森林人コラム
春日 順雄氏によるコラム「命を引き継ぐ 木や虫たちの知恵」
16 エゾユキウサギ
エゾユキウサギ(写真①)の食痕(写真②)です。
鋭敏な刃物で切った様に見えます。そして、マーブルチョコの様な形の、乾いて硬く臭いもほとんどない硬糞に出会うこともあります。(写真③)
エゾユキウサギは軟糞もします。発酵のためにいい素材とそれに向かない大きな木片などに分けて、いい素材だけを盲腸に残して軟糞を作ります。盲腸で微生物の働きで発酵させ、タンパク質やビタミン類など栄養の高い発酵食品に変えたものが軟糞です。軟糞は食べてしまいます。軟糞を食べないとエゾユキウサギは生きていけません。
硬糞は食べたとき十分に噛み砕かなかった植物の破片などが固まって出来たものです。夜行性のエゾユキウサギは、日中ジッとしていますがそんなときにした硬糞は食べます。しっかりと噛み砕いて、今度は盲腸で作る発酵食品の材料になります。

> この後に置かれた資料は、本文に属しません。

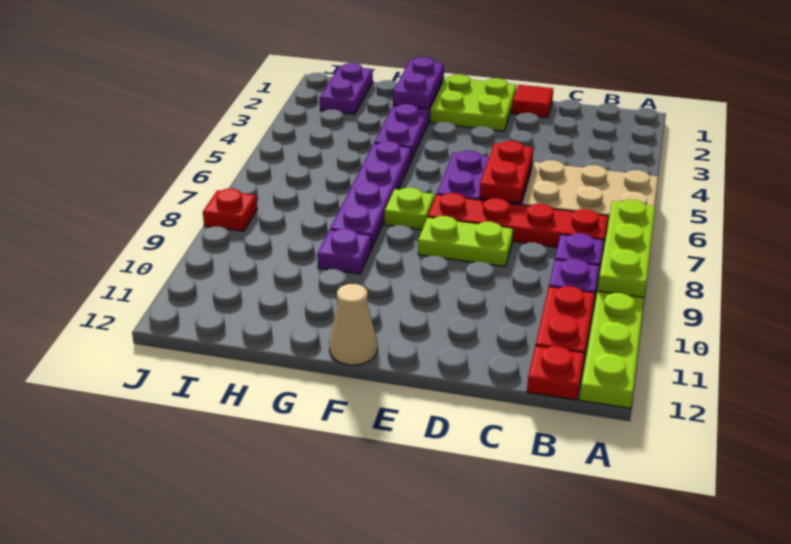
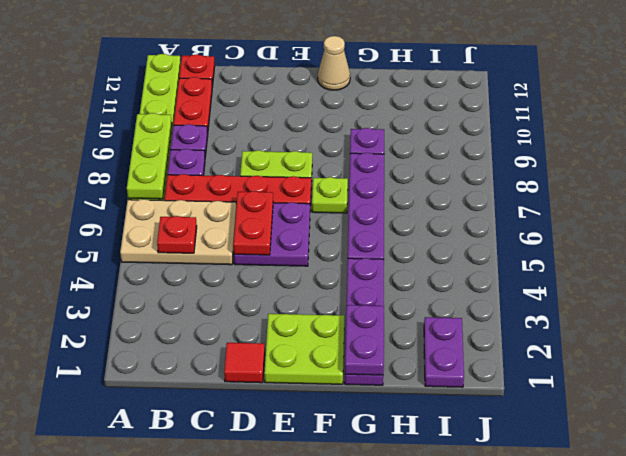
red plate J8 level 1 -> red plate B5 level 2

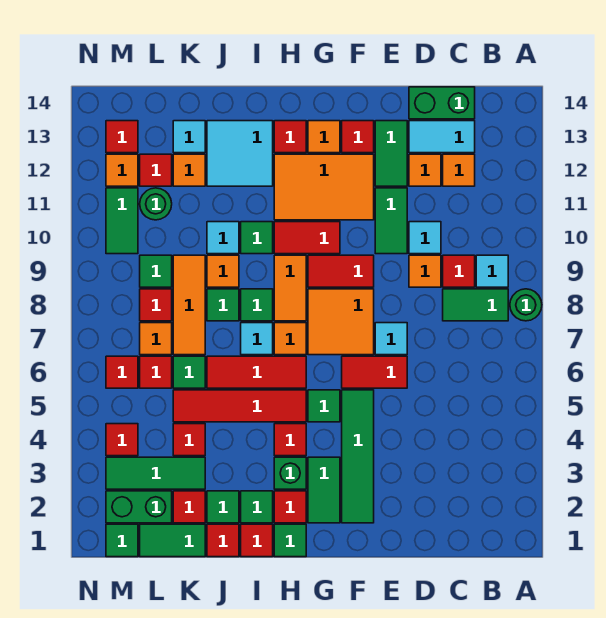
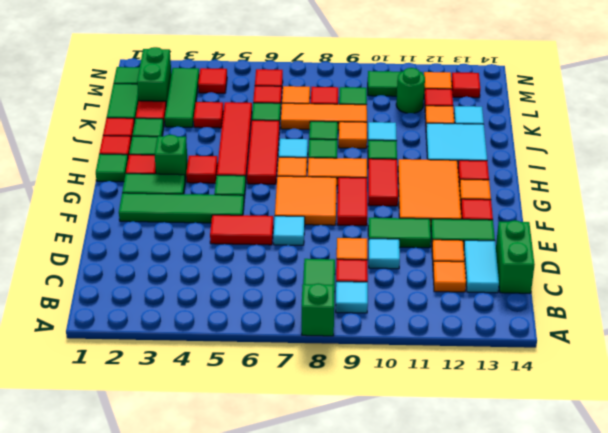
green round brick A8 level 1 -> green brick A8 level 1
red tile E6:F6 level 1 -> red tile E5:E6 level 1

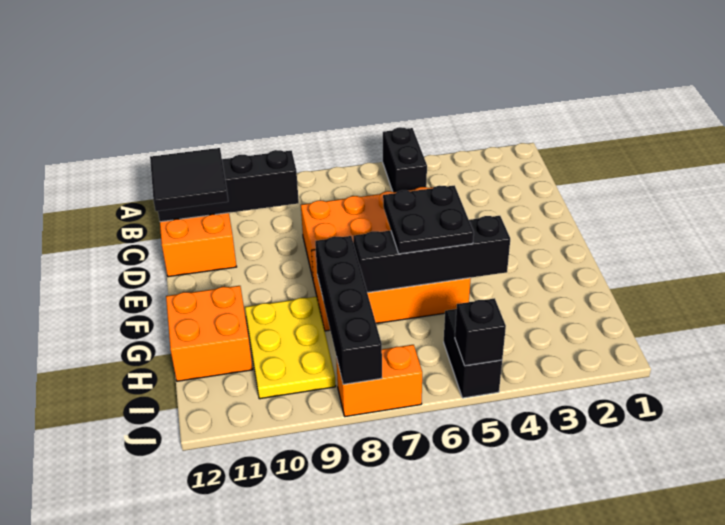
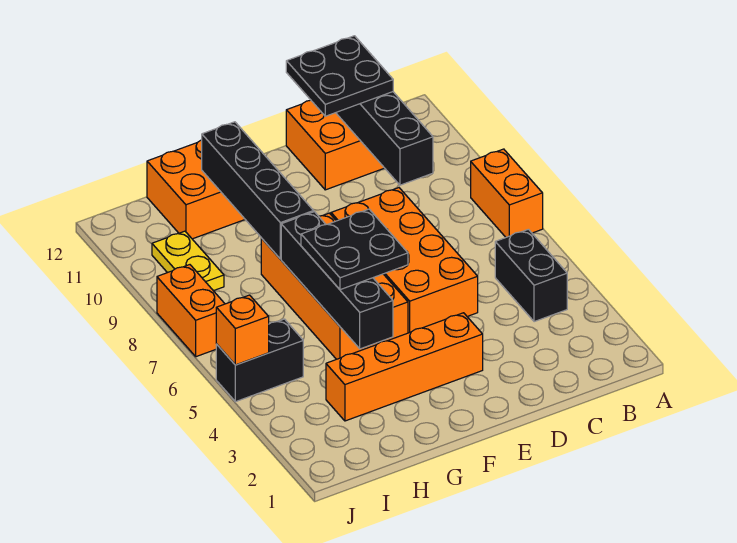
black brick A5:B5 level 1 -> black brick B4:B5 level 1
none -> orange brick A7:A8 level 1
black tile C11:D12 level 3 -> black plate C11:D12 level 3
none -> orange brick E3:H3 level 1
black brick G8:J8 level 2 -> black brick G8:G11 level 2
yellow plate G9:I10 level 1 -> yellow plate I9:I10 level 1
black brick J5 level 2 -> orange brick J5 level 2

雪原を駆けめぐる足は大きく、指の間には毛が生え、スーノーシューを履くが如しです。外敵に備え、夏毛と冬毛と装いを変える周到さ。大きな耳は外敵をいち早く見つける備えであり、夏の暑さにはラジエーターの役割も果たします。
エゾユキウサギは厳しい自然の中を生き抜き、命をつなぐ見事な身体の仕組みを持っています。